The whole while we talk, Milo's got his eyes on the passing foot traffic. "Man there's a lot of distractions in Pasadena."
Our meal comes. My portion is small, wrapped in what appears to be detritus from our hopeless lawn, and circled with a deeply saturated purple goop smeared in curlicues around the plate. I eat quickly. He finishes before me.
"So what's with you these days?" he asks. "Still married to what's her nose?"
"Yea, we've settled here. I live just up the by the mountains."
"Mighty pretty," he says, but may not mean the mountains.
"And I've retired."
"No shit Houston. You? What the hell do you do with yourself aside from jerking off?"
"Not much. Read. Write. I've been hiking."
"You? Hiking? You used to trip on your shoe laces." He laughs. "So what sort of hiking? Anything like that girl they made the movie about?"
"You mean Wild?"
"That's insane dude. You shitting me?"
"It's not a sure thing. I've got this weak leg now and some sort of disc problem."
"Well don't you sound like some stupid shit. You gonna hike into the middle of bumfucknowhere with a bum leg? That's the absolutely stupidest thing I've ever heard out of your mouth and I've known you to say some pretty stupid stuff."
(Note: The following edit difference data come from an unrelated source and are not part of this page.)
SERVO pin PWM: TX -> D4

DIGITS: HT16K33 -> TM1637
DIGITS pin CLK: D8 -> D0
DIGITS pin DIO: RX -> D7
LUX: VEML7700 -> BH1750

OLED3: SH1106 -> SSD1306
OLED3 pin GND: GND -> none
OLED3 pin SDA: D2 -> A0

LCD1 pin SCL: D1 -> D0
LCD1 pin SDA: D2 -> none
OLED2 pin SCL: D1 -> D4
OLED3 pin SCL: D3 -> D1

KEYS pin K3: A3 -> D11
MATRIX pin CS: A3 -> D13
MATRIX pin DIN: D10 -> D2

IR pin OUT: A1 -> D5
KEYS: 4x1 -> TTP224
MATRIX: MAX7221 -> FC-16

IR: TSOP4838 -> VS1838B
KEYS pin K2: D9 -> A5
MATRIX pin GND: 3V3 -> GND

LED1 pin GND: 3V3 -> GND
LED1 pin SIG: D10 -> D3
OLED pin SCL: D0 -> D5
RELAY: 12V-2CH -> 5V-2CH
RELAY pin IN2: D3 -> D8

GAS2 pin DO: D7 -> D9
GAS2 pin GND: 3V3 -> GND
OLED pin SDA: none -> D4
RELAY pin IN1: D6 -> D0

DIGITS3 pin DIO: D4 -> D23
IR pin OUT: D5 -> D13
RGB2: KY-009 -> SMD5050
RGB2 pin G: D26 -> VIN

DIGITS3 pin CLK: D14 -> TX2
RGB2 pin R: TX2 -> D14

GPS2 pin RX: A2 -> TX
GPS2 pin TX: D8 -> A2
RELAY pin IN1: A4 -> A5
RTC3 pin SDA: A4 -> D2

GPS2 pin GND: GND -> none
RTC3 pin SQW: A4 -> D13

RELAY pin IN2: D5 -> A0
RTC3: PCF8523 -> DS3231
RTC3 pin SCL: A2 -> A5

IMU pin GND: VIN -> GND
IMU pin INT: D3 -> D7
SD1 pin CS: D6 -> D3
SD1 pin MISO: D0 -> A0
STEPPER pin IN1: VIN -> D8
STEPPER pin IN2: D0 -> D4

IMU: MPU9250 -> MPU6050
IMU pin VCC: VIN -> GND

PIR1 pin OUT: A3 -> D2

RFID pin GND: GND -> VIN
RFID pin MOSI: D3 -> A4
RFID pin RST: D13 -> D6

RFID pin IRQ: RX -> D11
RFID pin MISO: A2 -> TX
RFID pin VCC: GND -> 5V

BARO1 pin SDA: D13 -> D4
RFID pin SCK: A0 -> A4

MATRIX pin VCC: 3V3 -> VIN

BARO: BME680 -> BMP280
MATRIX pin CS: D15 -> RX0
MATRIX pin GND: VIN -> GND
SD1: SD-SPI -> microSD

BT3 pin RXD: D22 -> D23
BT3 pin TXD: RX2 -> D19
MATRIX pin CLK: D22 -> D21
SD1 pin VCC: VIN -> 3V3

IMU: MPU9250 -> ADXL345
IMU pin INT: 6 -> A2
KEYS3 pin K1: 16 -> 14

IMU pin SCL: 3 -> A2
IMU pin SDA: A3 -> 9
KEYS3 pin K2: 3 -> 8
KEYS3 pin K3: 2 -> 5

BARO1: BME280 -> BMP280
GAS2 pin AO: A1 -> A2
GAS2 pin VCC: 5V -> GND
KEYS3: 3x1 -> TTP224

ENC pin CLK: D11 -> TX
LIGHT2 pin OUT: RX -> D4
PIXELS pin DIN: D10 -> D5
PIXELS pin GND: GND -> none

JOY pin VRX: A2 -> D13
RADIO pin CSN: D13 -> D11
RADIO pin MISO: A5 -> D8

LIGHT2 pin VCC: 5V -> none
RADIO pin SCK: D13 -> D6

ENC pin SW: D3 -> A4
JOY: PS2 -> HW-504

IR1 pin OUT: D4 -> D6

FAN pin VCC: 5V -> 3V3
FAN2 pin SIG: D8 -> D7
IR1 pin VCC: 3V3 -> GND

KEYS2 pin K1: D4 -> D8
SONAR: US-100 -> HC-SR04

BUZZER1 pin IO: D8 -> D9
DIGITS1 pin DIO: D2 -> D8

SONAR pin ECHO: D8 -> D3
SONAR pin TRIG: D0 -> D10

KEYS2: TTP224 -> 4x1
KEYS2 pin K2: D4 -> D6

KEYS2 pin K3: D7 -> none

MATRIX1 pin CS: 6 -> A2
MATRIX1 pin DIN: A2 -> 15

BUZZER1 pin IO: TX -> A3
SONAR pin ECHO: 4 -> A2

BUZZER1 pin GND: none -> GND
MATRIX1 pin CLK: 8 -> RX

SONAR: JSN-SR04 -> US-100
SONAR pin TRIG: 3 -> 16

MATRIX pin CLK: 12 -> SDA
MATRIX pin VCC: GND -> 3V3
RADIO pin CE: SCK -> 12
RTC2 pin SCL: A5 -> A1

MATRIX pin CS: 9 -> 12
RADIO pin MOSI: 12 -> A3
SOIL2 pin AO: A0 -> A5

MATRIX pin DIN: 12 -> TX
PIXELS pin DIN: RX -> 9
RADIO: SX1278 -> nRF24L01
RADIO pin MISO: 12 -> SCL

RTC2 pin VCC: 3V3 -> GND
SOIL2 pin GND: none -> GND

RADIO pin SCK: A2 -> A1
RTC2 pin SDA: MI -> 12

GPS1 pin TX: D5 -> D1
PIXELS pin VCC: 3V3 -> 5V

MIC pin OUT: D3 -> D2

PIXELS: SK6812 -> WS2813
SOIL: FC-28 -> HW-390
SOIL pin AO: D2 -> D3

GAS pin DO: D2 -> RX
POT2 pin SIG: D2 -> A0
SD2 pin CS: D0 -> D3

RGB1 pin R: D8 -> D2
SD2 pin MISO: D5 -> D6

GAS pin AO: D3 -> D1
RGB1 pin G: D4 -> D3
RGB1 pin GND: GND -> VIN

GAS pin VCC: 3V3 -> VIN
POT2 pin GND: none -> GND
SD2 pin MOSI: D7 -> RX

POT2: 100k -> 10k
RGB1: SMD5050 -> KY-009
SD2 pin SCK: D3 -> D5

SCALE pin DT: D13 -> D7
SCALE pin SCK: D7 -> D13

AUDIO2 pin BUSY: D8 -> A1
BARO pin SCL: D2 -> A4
"I'm hoping it's gonna heal," I say. And then I tell him about the mountains and the granite, the high lakes and fathomless blue of the sky. I tell him about walking and seeing to the next ridge. I tell him about the night sky and a warm bag on a cold night. But he just stares at me with skeptical impatience.
"Aren't you a bit past the 'experience of a lifetime' phase. And you're gonna do this with a spine injury?!"
"They say I'm going to be OK."
"I'm sure all your inclusive, tree-hugging California buddies think this is a swell idea. Take it from an old friend who knows you only too well: it's not. Grow up dude. Use that silly brain of yours. Do something good for somebody. Enjoy life! But then you never had a gift for that, did you?"
He gives me a big smile, swats me on the shoulder like it's all for fun and then launches into a well-rehearsed screed about how the Democrats have ruined the country and set it on a path to violence and squalor. "Time to switch sides," he says and picks up the tab with an infectious grin. That's how things usually went when Milo blew through town.
As I drive home and reflect on our dinner, I know Milo is a self-absorbed jerk, but we have history. He's foolish but no fool. He was never kind, but he was always a realist. Perhaps it is my failing, but I always take him seriously.
As I drive home I can make out lights of Mount Wilson on the ridge line. It's a clear night, the sky is steady, the earth rotates under the celestial sphere unchanged since the first fire was lit.